What inspired your film, The Black Cage? What do you see as the solution to the immaturity referred to in the ending narration?

I have some very close friends that are near and dear to my heart that are struggling with their own “Black Cage.” I believe everyone finds themselves trapped in their own cage at some point in life. The great thing is that the sooner we wake up and realize we are in a cage, as the man in the film did, the sooner we can find our way out. The solution to the ending, is simple. The man still has the key.

How did you come to direct Idris Elba’s “Private Garden” video? Did you conceptualize, cast and direct the project?

I met Idris on the set of Tyler Perry’s Daddy’s Little Girls. I was a production assistant on the project, and he was the lead actor. Part of my job was to get his breakfast every morning and one day Idris handed me a cd that he’d recorded. At first I was like “great, another actor-singer.” But on the way home, I popped it in the CD player and I genuinely thought it was dope. I was pleasantly surprised. Then, about a year or so later, Idris held a contest on Myspace for filmmakers to win a free trip to London to attend a film festival. Of course I was all over that. I did a mini-video to one of the songs on the cd he’d given me and I won the contest. That kicked off an amazing working relationship that eventually led to my direction of the “Private Garden” video. Idris is very creative and I have no doubt that he will also be a genius director when he chooses to go down that path. I directed the video, although Idris and I both collaborated on the concept — but I have to take credit for the body paint. The girl in the video, Iman Ramadan, was a friend of theirs and was a joy to work with.

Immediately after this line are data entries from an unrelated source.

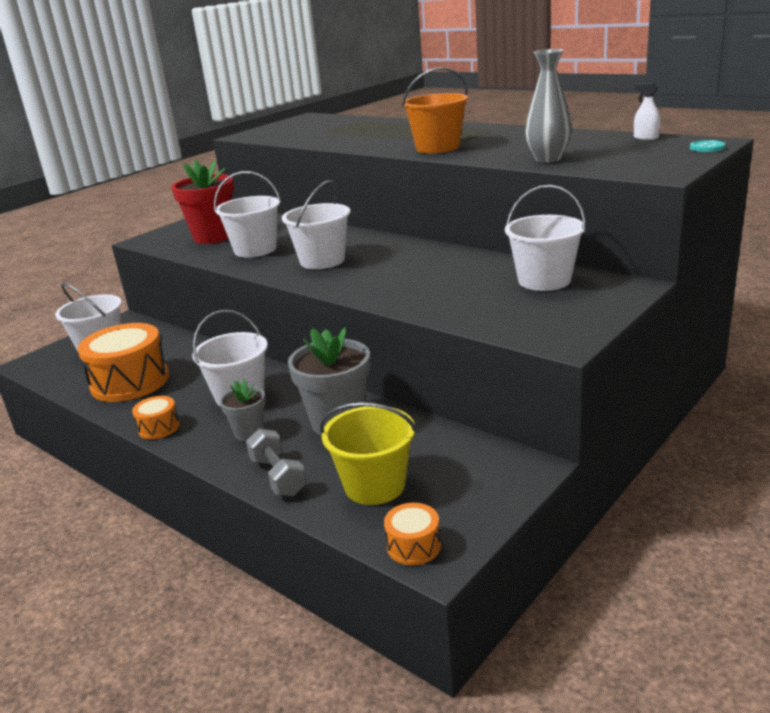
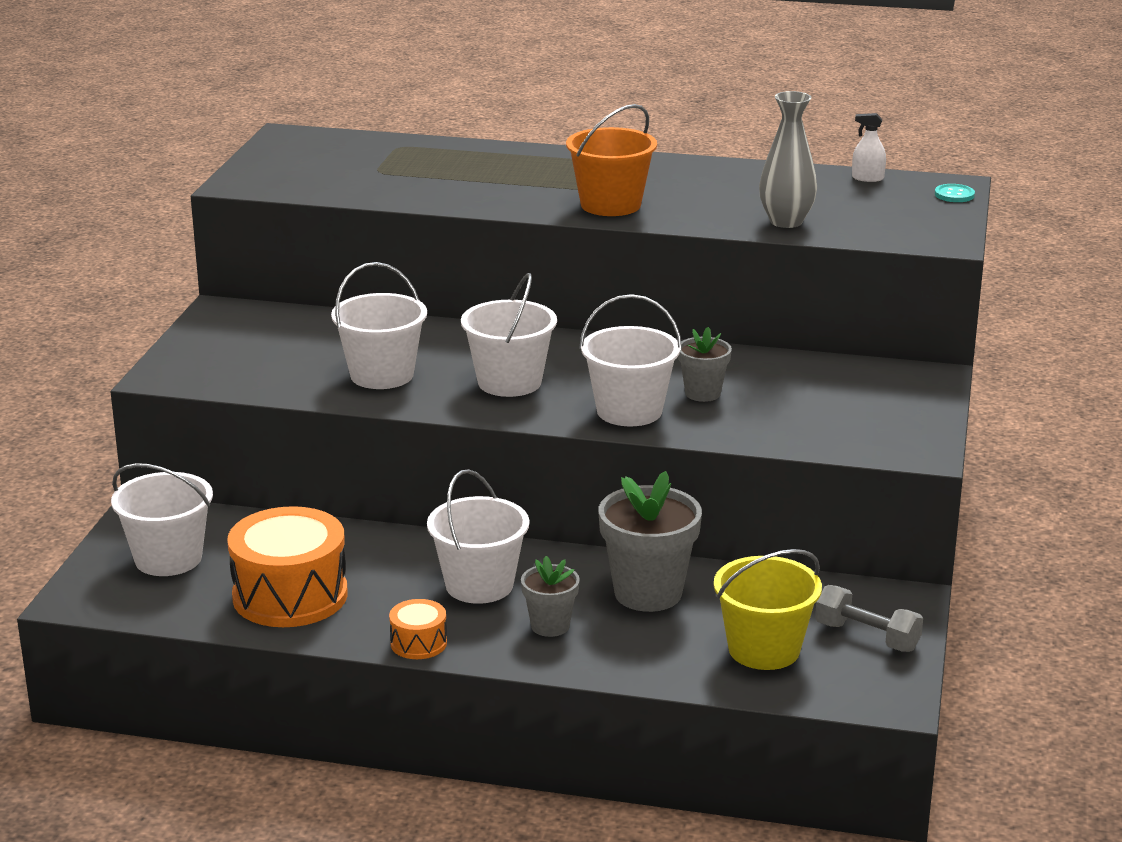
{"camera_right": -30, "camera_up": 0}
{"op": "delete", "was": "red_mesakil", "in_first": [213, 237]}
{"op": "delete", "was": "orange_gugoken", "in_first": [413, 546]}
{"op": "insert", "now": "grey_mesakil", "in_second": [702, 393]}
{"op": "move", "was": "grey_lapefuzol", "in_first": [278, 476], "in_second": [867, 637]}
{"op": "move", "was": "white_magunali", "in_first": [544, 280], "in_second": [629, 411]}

When you wrap a project, who, in your heart of hearts, are you hoping will be proud of what you’ve produced?

I like to think I made sort of a “deal” with God. We came to an agreement that if He could lend me a certain amount of creativity then I would use it to spread His message to the people. So every time I finish a film, I hope that His message shines through as He intended. If God is pleased, then I know my friends and family will be as well.

How do you imagine your future in the industry? What will success look like to you?

Honestly, I believe my future in this industry is much better than I can even imagine it to be. So I find it hard to imagine whats about to happen. Instead, I focus my sight on my craft and let my career cards fall as they may. Success to me is creating a comfortable lifestyle for myself and my future children [or] family by directing and writing films that I love.

What advice can you give you give to young people who are drawn to a career in film, but are wondering if it’s too ambitious a goal for them to ever reach?

I would tell them to adopt The Bumblebee Theory. A bumblebee, aerodynamically, isn’t supposed to be able to fly. However, the bumblebee doesn’t know that, so it flies anyway. Don’t realize what you can’t do, just do it. Just fly. If you want to make films, just make them. Practice makes perfect. Film is art, indeed, and there is no “right or wrong” way to express yourself so long as it is your art with your own voice.